"Pelagio andava diffondendo con successo una dottrina
di impegno sul piano morale fondata sulla convinzione che l'uomo, in forza del
suo libero arbitrio, aveva capacità di salvarsi con le sue sole forze,
solo esteriormente e accessoriamente soccorso dalla grazia divina, poiché
il peccato di Adamo non aveva integralmente corrotto la natura umana fino al
punto di impedirle di fare il bene: di conseguenza Pelagio, e più apertamente
il suo discepolo Celestio, negavano l'esistenza del peccato originale trasmesso
da Adamo a tutti i suoi discendenti e combattevano la pratica del battesimo
degli infanti, allora già abbastanza diffusa. Agostino era chiamato direttamente
in causa perché Pelagio aveva fatto riferimento ad affermazioni antimanichee
di Agostino contenute nel De libero arbitrio, e poi per la presenza di Celestio
in Africa: ma soprattutto erano i presupposti della dottrina di Pelagio che
egli non poteva condividere perché la sua riflessione e la sua stessa
esperienza lo avevano portato gradualmente ad accentuare l'indegnità
dell'uomo rispetto a Dio, la sua radicale incapacità di bene operare
e di conseguire la totale dipendenza dalla grazia divina nel volere e nell'agire:
"da quod iube et iube quod vis" ("da ciò che prdini ed
ordina ciò che vuoi")" Così M.Simonetti in La letteratura
cristiana antica greca e latina, Sansoni/Accademia, Firenze, 1969, sintetizza
il problema che la Chiesa si trovava dinanzi. Anche Melania, come tutto il monachesimo
del suo tempo, ci appare profondamente attenta a tutte le questioni teologiche
allora dibattute e si rivela protagonista della lotta fra la grande Chiesa e
l'eresia. Nella Vita di Geronzio, ne vediamo l'accesa tensione anti-nestoriana,
attraverso l'opera agostiniana intravediamo, invece, la sua partecipazione alla
polemica pelagiana.
Pelagio, un monaco di origine britannica (solo Girolamo indica
un origine irlandese), giunse a Roma intorno al 390 d.C. e subito si conquistò,
soprattutto presso l'aristocrazia romana, un grande seguito di persone dedite
con lui alla vita ascetica (fra di esse, spicca, appunto, il suo discepolo Celestio).
Giustamente Agostino presenta la posizione pelagiana come la "nuova eresia
della cristianità" (Retract. II, 33).
Pelagio si recò in Palestina nel 412-413 e, quando
Melania, Piniano ed Albina, giunsero lì, lo conobbero personalmente.

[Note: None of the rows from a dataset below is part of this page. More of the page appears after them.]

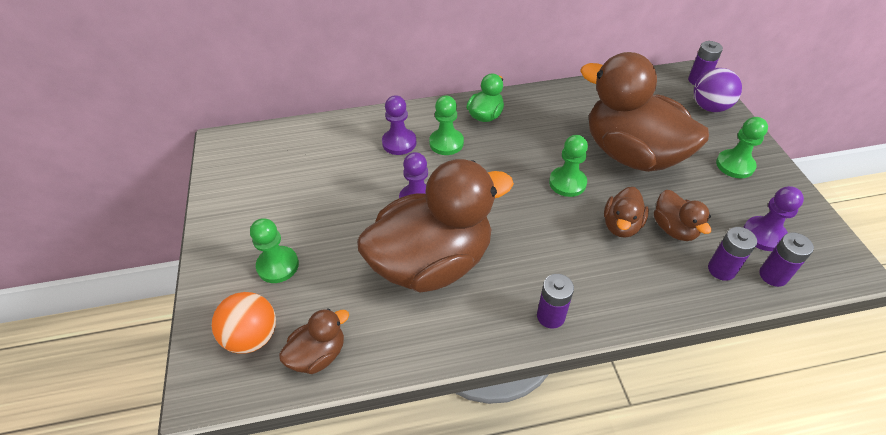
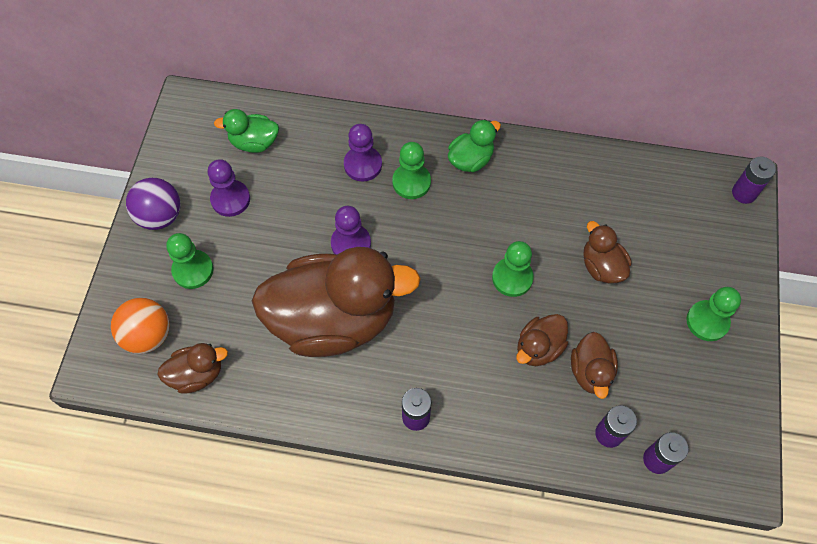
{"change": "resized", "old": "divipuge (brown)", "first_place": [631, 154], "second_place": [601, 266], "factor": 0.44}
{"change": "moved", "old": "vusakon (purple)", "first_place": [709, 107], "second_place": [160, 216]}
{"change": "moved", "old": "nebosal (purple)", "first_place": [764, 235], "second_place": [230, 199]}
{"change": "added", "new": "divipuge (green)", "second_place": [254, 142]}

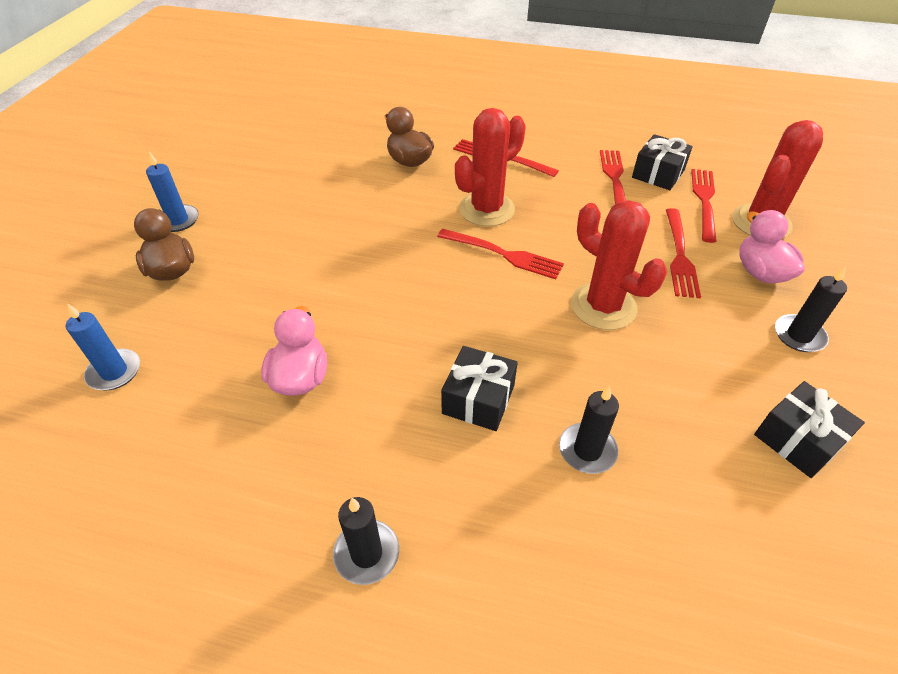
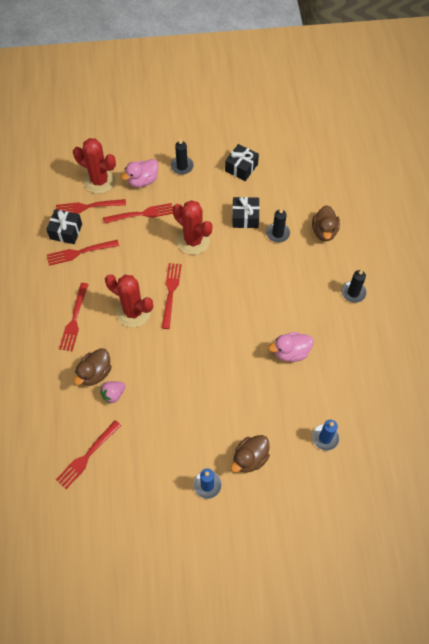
{"change": "moved", "old": "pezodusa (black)", "first_place": [478, 399], "second_place": [245, 217]}
{"change": "turned", "old": "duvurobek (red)", "first_place": [603, 306], "second_place": [193, 241], "degrees": -75}
{"change": "added", "new": "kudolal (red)", "second_place": [87, 456]}
{"change": "added", "new": "boritol (pink)", "second_place": [113, 394]}
{"change": "added", "new": "divipuge (brown)", "second_place": [324, 231]}

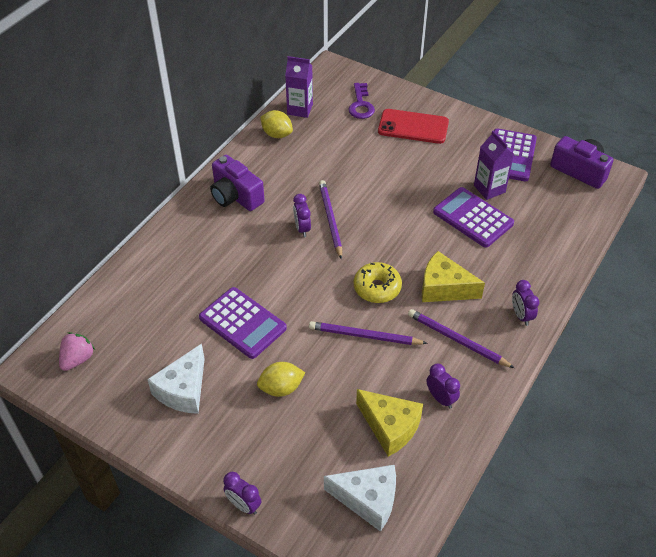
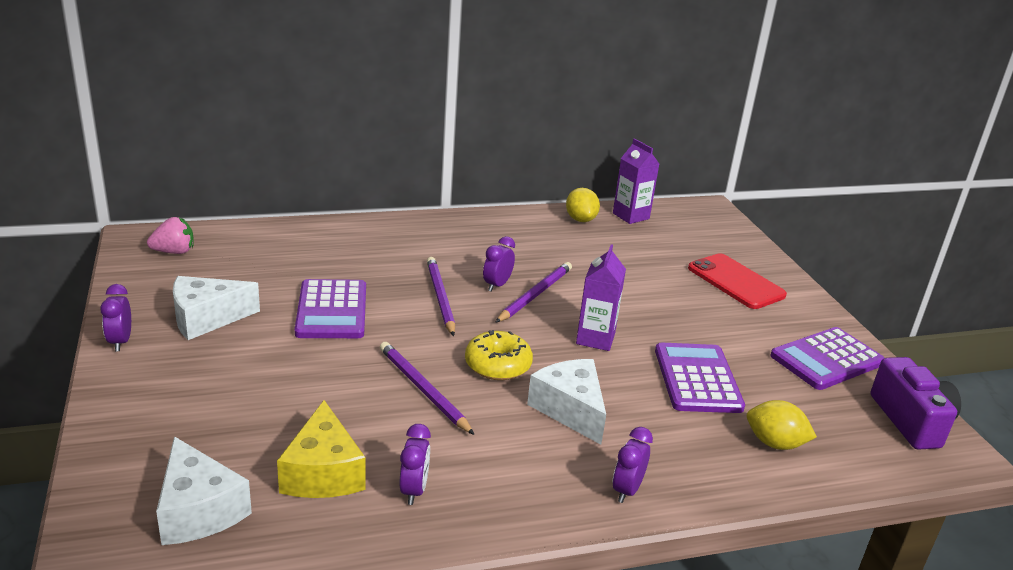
{"change": "removed", "old": "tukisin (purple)", "first_place": [235, 196]}
{"change": "moved", "old": "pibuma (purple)", "first_place": [244, 505], "second_place": [120, 342]}
{"change": "moved", "old": "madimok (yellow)", "first_place": [281, 388], "second_place": [774, 443]}
{"change": "removed", "old": "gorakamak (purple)", "first_place": [361, 105]}
{"change": "moved", "old": "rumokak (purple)", "first_place": [457, 340], "second_place": [440, 297]}
{"change": "recoloured", "old": "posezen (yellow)", "new": "posezen (white)", "first_place": [444, 288], "second_place": [570, 409]}
{"change": "moved", "old": "solifiza (purple)", "first_place": [489, 189], "second_place": [595, 339]}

Così il grande studioso agostiniano Agostino Trapé ricostruisce
il successivo svolgersi dei fatti, a partire dai testi agostiniani:
"L'occasione di scrivere La grazia dfi Cristo e il peccato
originale gliela offrirono i tre nobili e pii romani Albina, Piniano e Melania,
i quali si erano trasferiti da poco dall'Africa, dove avevano passato alcuni
anni alla scuola di Alipio e dello stesso Agostino, in Palestina. Qui s'incontrarono
con Pelagio. Sembra che l'iniziativa dell'incontro fosse loro. In questo caso
ne fu motivo il desiderio di aiutare lo stimato maestro degli ambienti spirituali
della capitale a chiarire le sue idee e a sottrarsi al sospetto o alla condanna
di eterodossia. Se poi l'iniziativa partì da Pelagio fu certamente suggerita
dal desiderio di riavvicinarsi, tramite amici comuni, al vescovo d'Ippona. In
ogni modo l'intento per i nostri tre era chiaro: indurre Pelagio "a condannare
per iscritto quanto si diceva contro di lui”. Ne ebbero due dichiarazioni riguardanti
i due punti essenziali della controversia, la grazia e il peccato originale.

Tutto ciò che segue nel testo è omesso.